Pero estaba claro que no me quedaba otra. Así que en algún momento había que empezar y ... claro, estando ya allí ¿por qué no empezar?. -Siéntese en el sillón, que ahora mismo vendrá mi asistente a realizar la primera limpieza...- me dijo señalando el armatoste. Me senté ya sudando, mientras él iba encendiendo unas luces y acercando instrumentos. ¿Nunca os recordó esa situación a la de un cohete espacial?. A esas imágenes en las que están los tripulantes sentados tumbados, expectantes, sabiendo que de un momento a otro se prenderá la ignición y cualquier cosa puede salir mal... En ese momento me acorde del chiste del dentista... (sí, sí ese que el paciente de agarra de los huevos y le dice ... “doctor, supongo que no nos haremos daño, ¿verdad?”) y estaba considerando seriamente entre ponerlo en práctica o salir corriendo cuando... Entró en la consulta la asistente del doctor, la chica que me había abierto la puerta.
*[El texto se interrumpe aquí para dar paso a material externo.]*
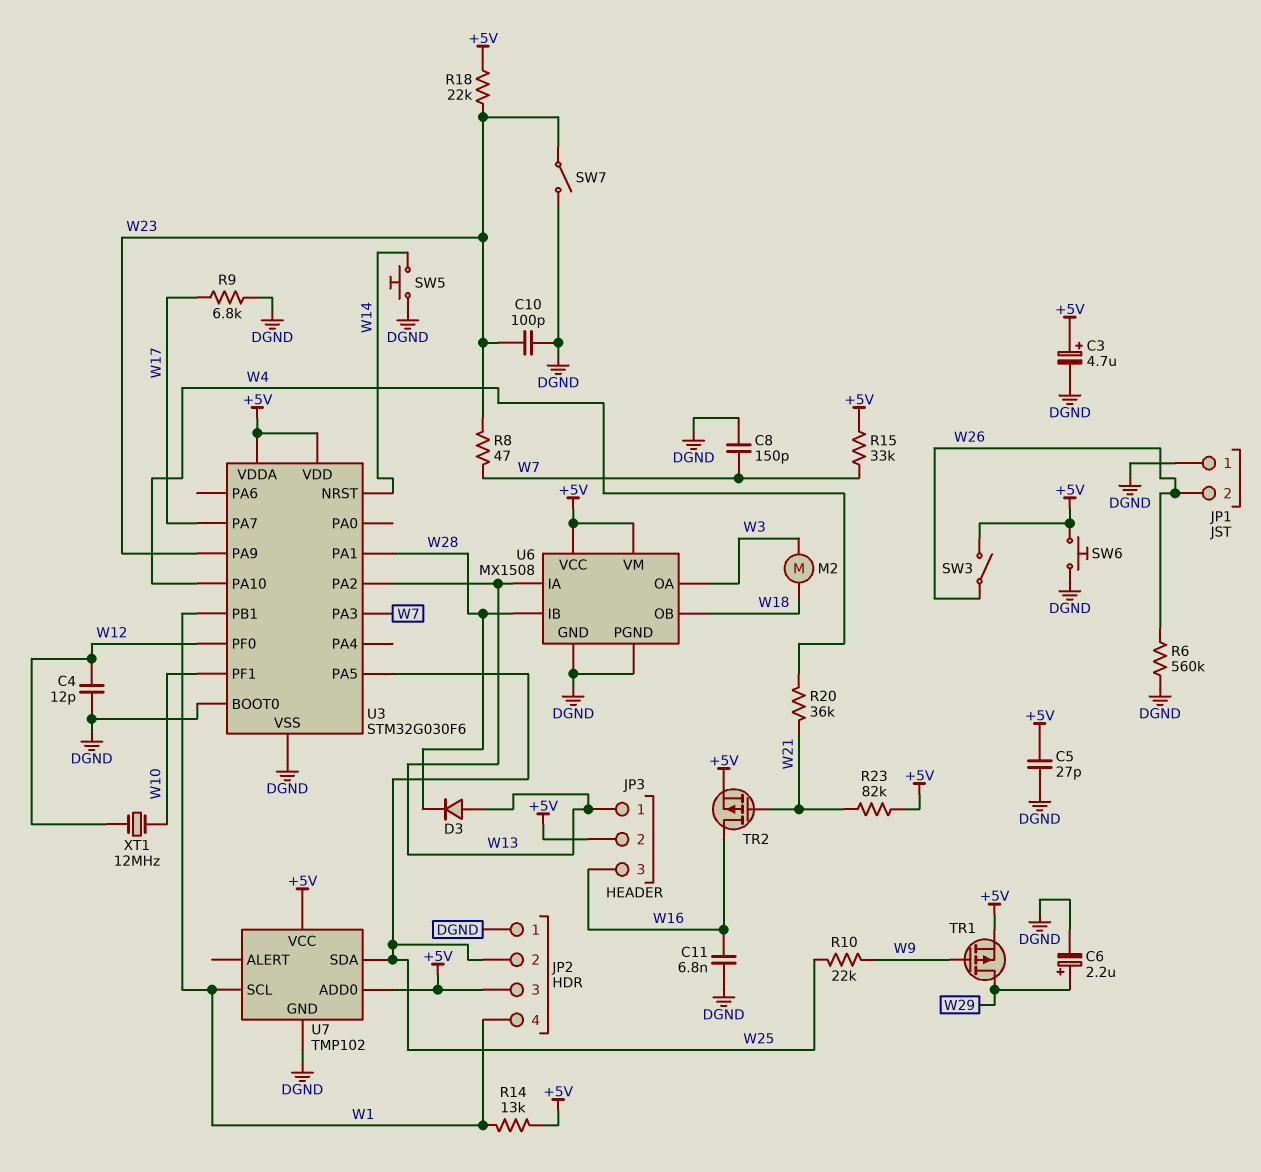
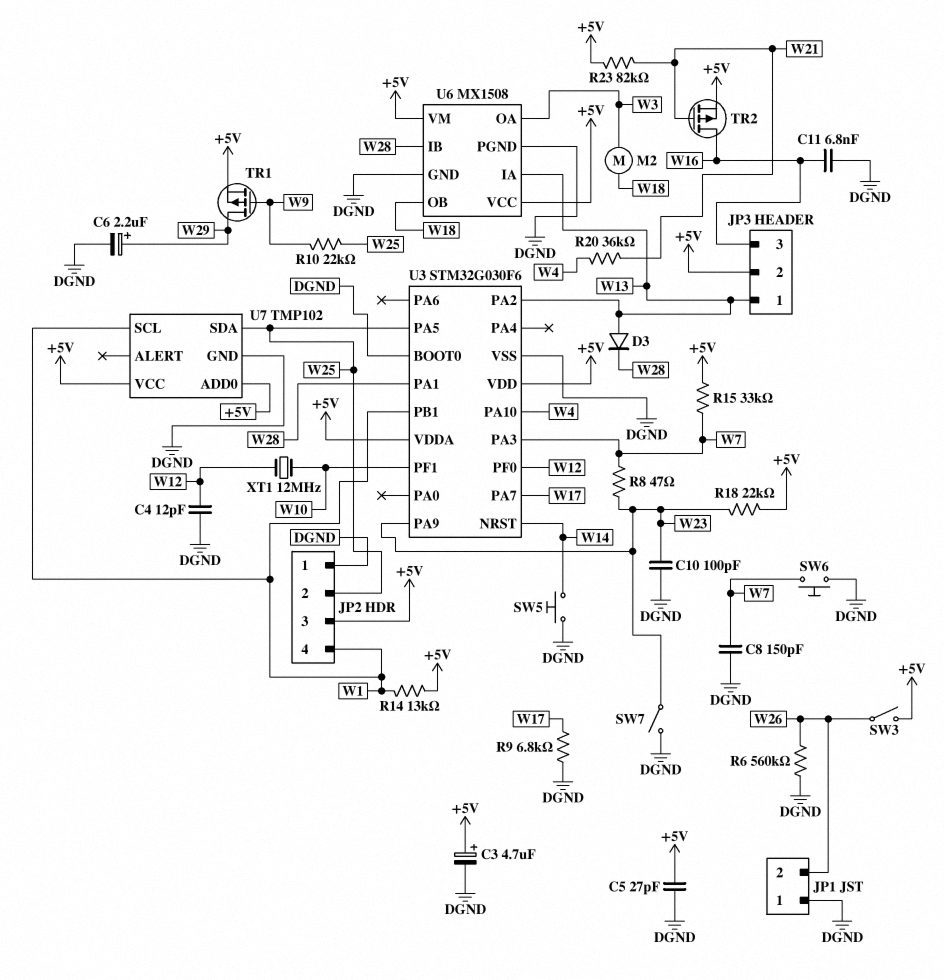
SW6: button (+5V, DGND) -> button (DGND, W7)

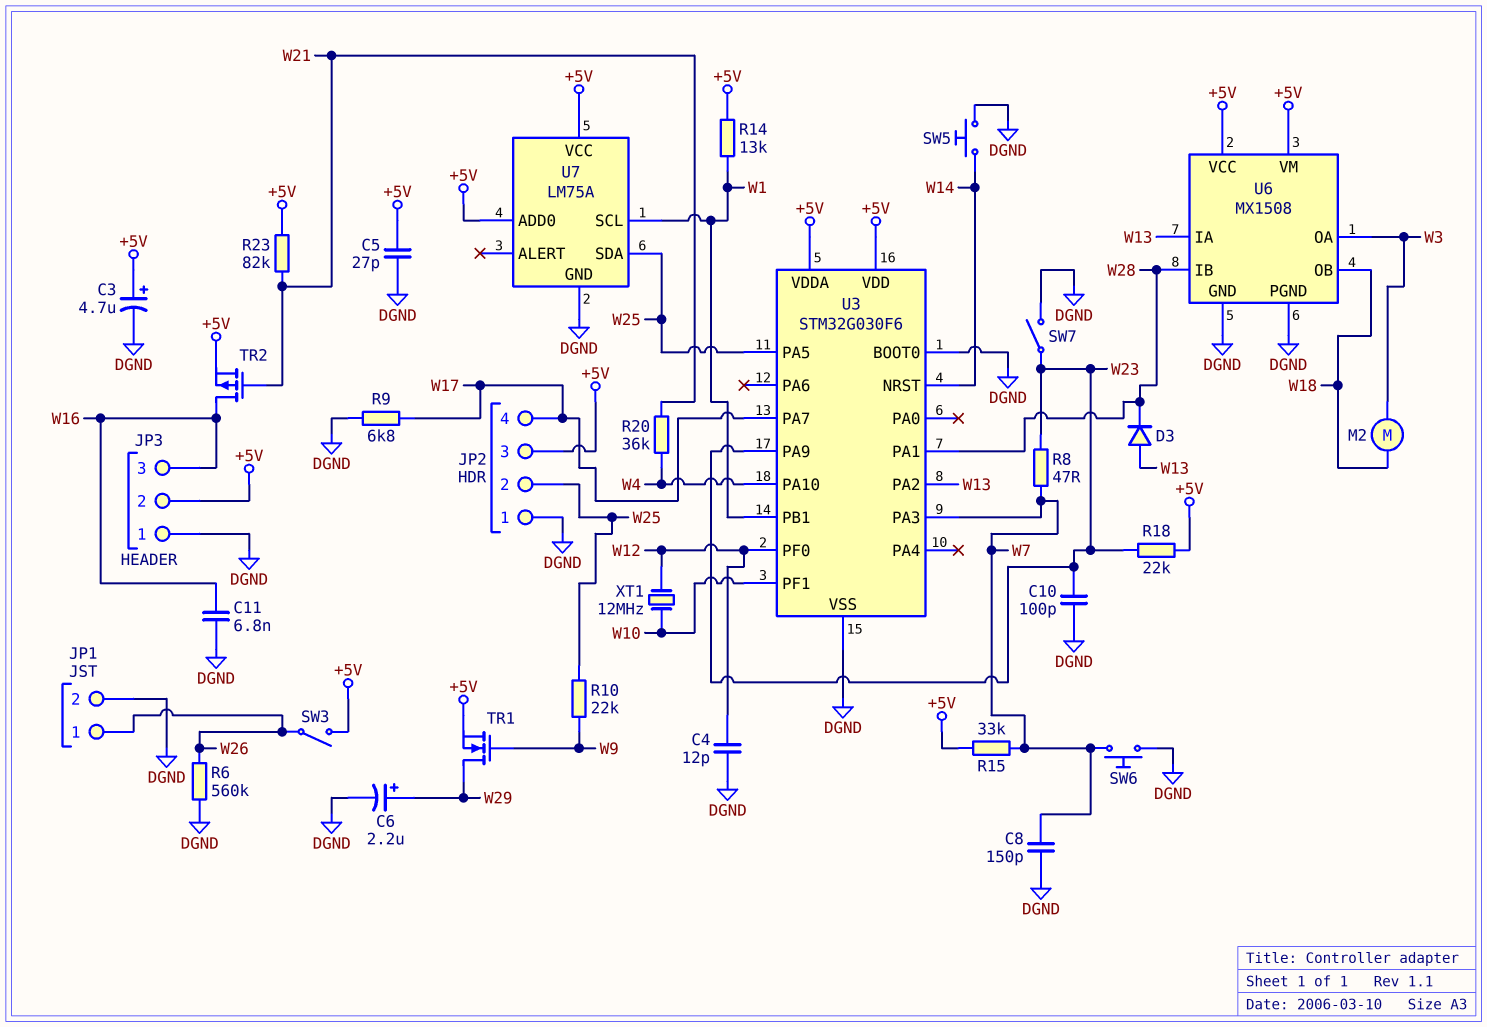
JP1 pin 1: DGND -> W26
JP1 pin 2: W26 -> DGND
JP2 pin 4: W1 -> W17
JP3 pin 1: W13 -> DGND
TR1: PMOS (G W9, D W29, S +5V) -> NMOS (G W9, D W29, S +5V)
U7: TMP102 -> LM75A

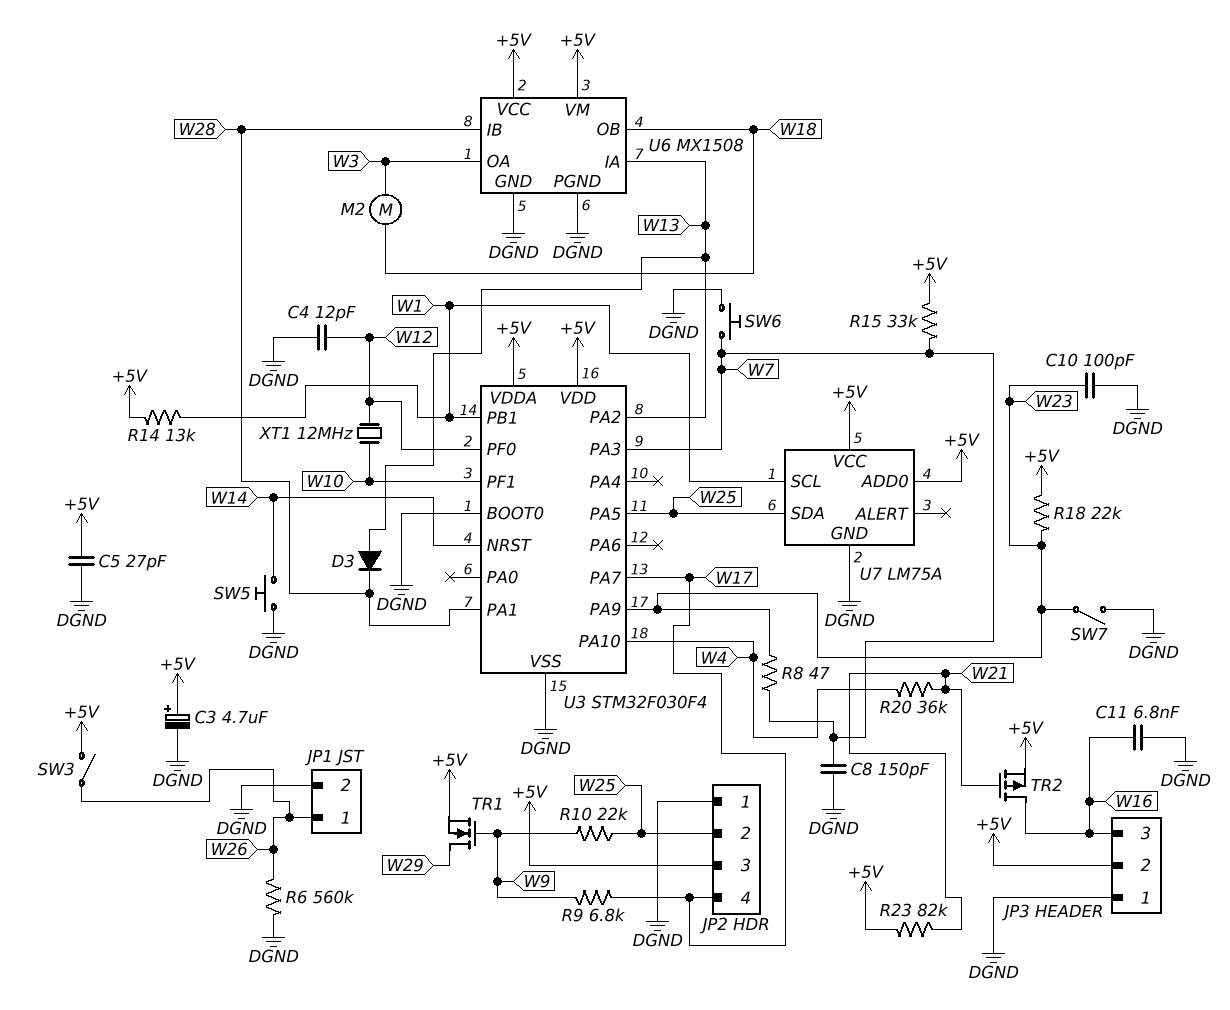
C6: 2.2uF (plus W29, minus DGND) -> none
R9: 6.8k (DGND, W17) -> 6.8k (W9, W17)
U3: STM32G030F6 -> STM32F030F4

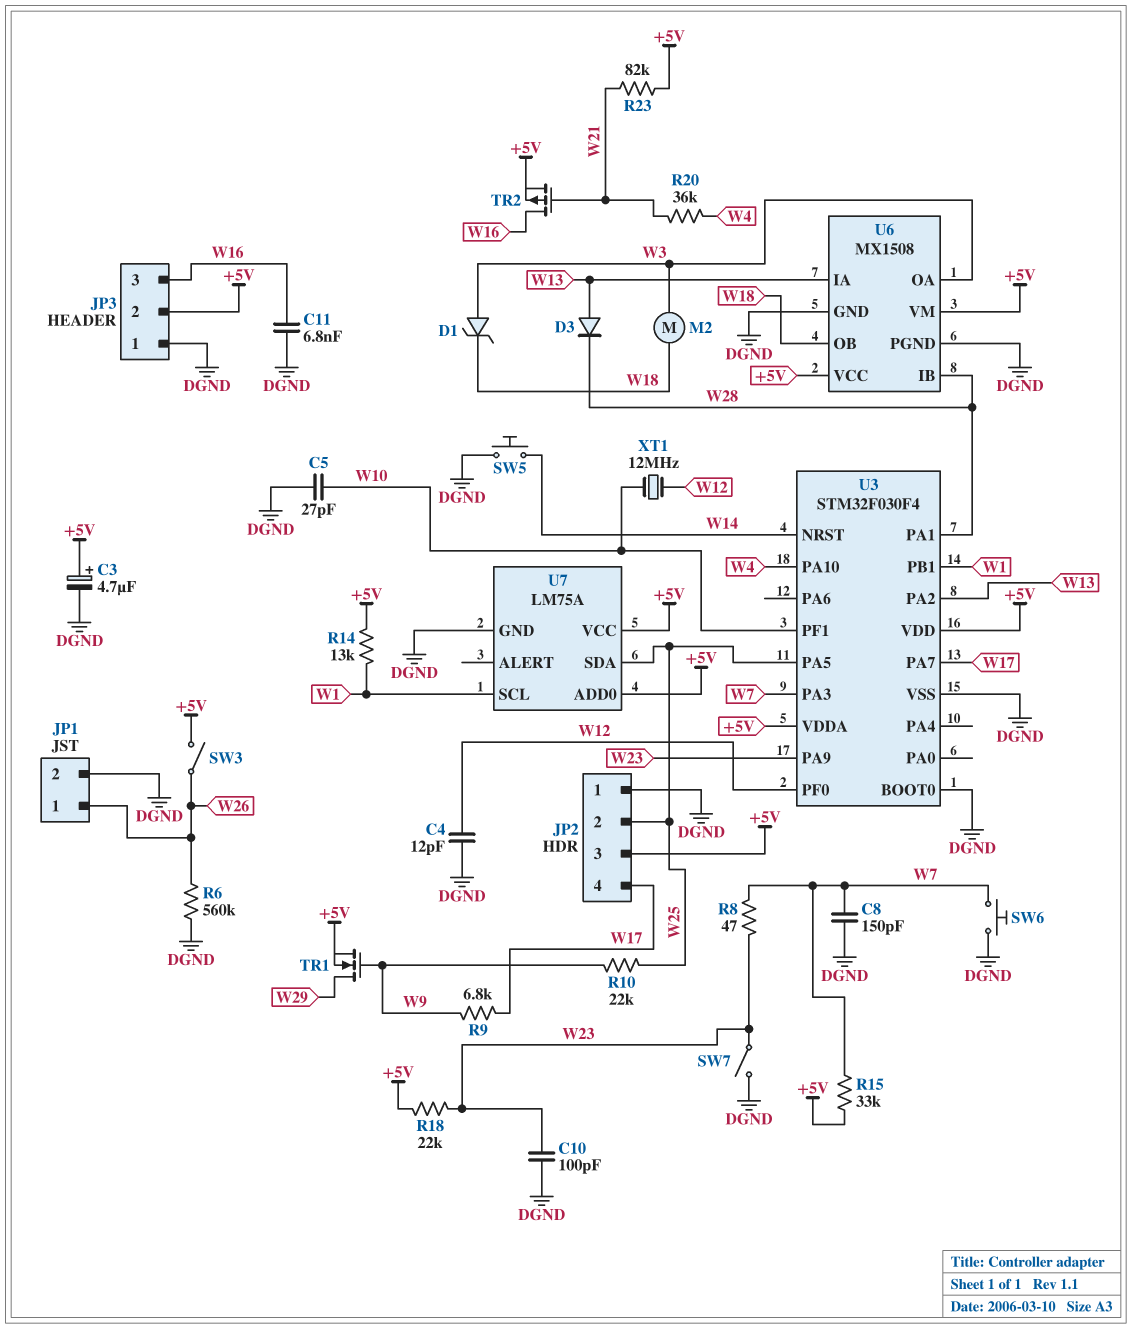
C5: 27pF (+5V, DGND) -> 27pF (DGND, W10)
D1: none -> zener (A W3, K W18)

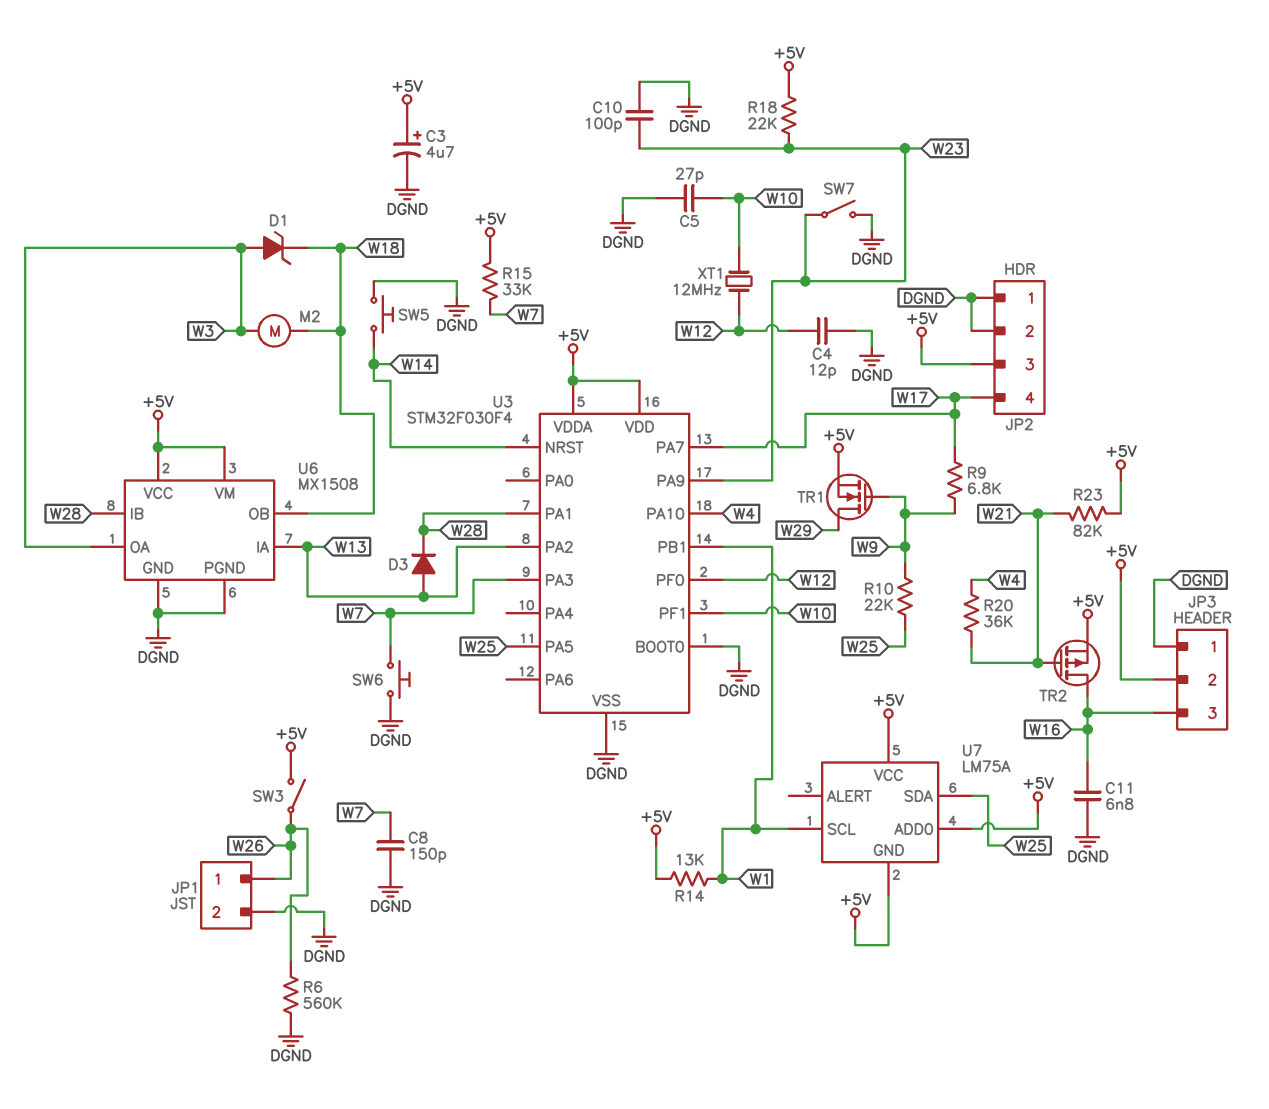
JP2 pin 2: W25 -> DGND
R8: 47 (W7, W23) -> none
U7 pin GND: DGND -> +5V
En esa inolvidable primera sesión, ni siquiera podía evocar su rostro. Cuando entré, la verdad, es que no me fijé. Tan sólo recuerdo haber observar que era una chica joven, morena y delgada que ahora se me antoja Sherezade, hurí del paraíso o xana. Y habló unas palabras con el doctor espaldas a mí y cuando se dio la vuelta, llevaba puesta una mascarilla aséptica que la tapaba desde la boca hasta la nariz, mostrando sólo dos ojos vivos y marrones, cual velo. Me dijo: “Recuéstate un poco más, por favor, no te preocupes, que no voy a hacerte daño”. Y noté que todo el sillón se movía hasta situar mi cabeza más baja que mi propio cuerpo para poder trabajar más cómoda y dejándome a mí en una postura de total indefensión. Fue como si una flor estallara en mi pecho.
Su cara, se inclinó sobre mi cara, me mandó abrir la boca y empezó a trabajar. ¡Oh Dios mío!. Hasta ese día – lo juro – nunca había tenido fantasías sadomasoquistas, ni siquiera impulsos fetichistas. Pero una cosa era cierta: no... no me hizo daño. Era toda una profesional. Trabajaba por toda mi boca, limpiándola con un aparatejo que si bien no mancaba, te dejaba en esa línea tenue del dolor. Mientras, sentía sus dedos por toda mi boca, arriba y abajo, y recreaba los minutos mirándola fijamente a los ojos, a su piel, a su cabello, a su cuello.... ¡Yo, mirando sin pudor fijamente a una chica!. ¡Yo, que soy la timidez personificada!. Y sin que la situación fuera incómoda, porque si tenía abierto los ojos no tenía otro remedio. Los minutos pasaban como si fueran instantes, y creo que ya conozco más su piel que la mía; una piel dorada, joven, tersa y delicada. Su pelo, castaño y sedoso. Su rostro, ovalado y fino. Unos hermosos ojos castaños en los que podría estar horas y horas sumergido. Su cuello alto y sin adornos .... .Y la pena es que los asépticos monos de los epicúreos no tengan un poco de corpiño... porque mejorarían la calidad de vida de muchos pacientes, lo juro. Cada poco preguntaba ,”¿Cansas?: Levanta la mano si quieres que pare un rato”. Yo tenía un tubito en la boca que me impedía hablar, ya que si no le hubiera gritado...”¿¡Parar!?...¡Sigue, sigue!”. Cuando acabó la sesión de limpieza (¿tan pronto?), me dirigió una sonrisa en la que quiero entrever una pizca de malicia. Ni se me pasó por la cabeza hacerle el más mínimo comentario. Como siempre, me pudo el pudor.
Desde entonces, mujer no entiende – y menos mal que no consigue relacionar- porqué quiero que me ate en la cama, esa obsesión por los guantes de latex y porqué desde entonces, nunca nunca he faltado a una sesión del dentista.